A multi-functional fiber positioning system for Extremely Large Telescopes

TL;DR

This paper proposes a novel fiber positioning system for large telescopes that integrates multiple ADCs and tip-tilt mirrors, with a mechanical design and target allocation algorithm achieving high efficiency in multi-object spectroscopy.

Contribution

It introduces a new mechanical design and target allocation methodology for fiber positioning in large telescopes, improving targeting efficiency and compatibility with wide-field, high-resolution spectroscopy.

Findings

Targeting efficiency of 80-100% achieved.

Design accommodates curved focal planes with 4 degrees of freedom.

Method validated on realistic target fields.

Abstract

We present a conceptual design for a fiber positioning system for multi-object high-resolution spectroscopy, designed to be compatible with the upcoming large telescopes with a wide field of view.

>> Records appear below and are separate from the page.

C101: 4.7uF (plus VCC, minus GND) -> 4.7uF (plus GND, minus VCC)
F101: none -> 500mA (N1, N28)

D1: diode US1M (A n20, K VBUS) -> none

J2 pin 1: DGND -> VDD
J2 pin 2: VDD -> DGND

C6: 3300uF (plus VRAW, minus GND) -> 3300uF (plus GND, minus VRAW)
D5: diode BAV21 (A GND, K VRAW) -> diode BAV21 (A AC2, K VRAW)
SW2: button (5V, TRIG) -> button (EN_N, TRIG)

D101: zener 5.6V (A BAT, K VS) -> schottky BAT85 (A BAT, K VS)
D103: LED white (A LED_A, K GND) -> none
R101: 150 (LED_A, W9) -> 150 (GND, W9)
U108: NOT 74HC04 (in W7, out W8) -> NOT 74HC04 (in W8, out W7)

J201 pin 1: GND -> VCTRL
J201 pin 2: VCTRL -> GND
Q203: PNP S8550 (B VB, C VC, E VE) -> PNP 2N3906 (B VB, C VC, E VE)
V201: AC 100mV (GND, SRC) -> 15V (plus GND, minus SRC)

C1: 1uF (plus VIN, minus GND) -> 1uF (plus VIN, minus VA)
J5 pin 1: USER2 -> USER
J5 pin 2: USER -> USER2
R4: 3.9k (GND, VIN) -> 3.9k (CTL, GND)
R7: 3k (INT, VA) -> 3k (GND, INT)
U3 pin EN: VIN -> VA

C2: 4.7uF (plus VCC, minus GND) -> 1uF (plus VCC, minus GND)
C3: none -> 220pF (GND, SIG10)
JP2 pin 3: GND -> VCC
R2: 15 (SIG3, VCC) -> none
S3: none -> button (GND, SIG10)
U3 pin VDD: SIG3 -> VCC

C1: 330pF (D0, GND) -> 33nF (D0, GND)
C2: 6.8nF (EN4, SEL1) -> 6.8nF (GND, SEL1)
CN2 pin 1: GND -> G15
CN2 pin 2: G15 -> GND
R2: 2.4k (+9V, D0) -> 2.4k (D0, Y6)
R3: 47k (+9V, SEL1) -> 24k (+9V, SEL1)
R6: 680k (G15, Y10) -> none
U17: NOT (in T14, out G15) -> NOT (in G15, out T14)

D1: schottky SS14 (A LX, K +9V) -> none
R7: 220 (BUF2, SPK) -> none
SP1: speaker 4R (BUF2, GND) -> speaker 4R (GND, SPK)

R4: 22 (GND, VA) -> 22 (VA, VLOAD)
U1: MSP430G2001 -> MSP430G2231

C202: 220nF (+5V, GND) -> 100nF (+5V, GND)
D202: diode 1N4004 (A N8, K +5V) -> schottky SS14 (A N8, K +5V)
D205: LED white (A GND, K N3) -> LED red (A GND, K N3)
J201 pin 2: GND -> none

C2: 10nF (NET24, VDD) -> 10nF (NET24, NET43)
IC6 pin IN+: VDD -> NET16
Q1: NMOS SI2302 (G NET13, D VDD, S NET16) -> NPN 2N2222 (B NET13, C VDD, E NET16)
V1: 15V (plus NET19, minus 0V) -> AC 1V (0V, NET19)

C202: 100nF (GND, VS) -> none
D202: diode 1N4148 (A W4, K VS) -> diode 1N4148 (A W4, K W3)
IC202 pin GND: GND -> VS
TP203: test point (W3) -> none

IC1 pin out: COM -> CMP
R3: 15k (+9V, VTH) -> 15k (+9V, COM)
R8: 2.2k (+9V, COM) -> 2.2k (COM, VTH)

The design incorporates multiple Atmospheric Dispersion Correctors (ADCs) and tip-tilt mirrors that receive non-telecentric input from individual targets and direct it to the ADCs. Here, we introduce a mechanical design for the fiber positioner that accommodates the optics and operates in a curved focal plane with a Radius of Curvature (R) of 3m. This mechanical design provides four degrees of freedom to access the focal volume, enhancing targeting efficiency. The proposed design and an efficient target allocation algorithm ensure a targeting efficiency of approximately 80-100% for a primary observation session. We also present a methodology for target assignment, positioning, and quantification based on sequential and Monte Carlo (MC) algorithms. This method has been tested on realistic fields with varying target densities to validate its performance.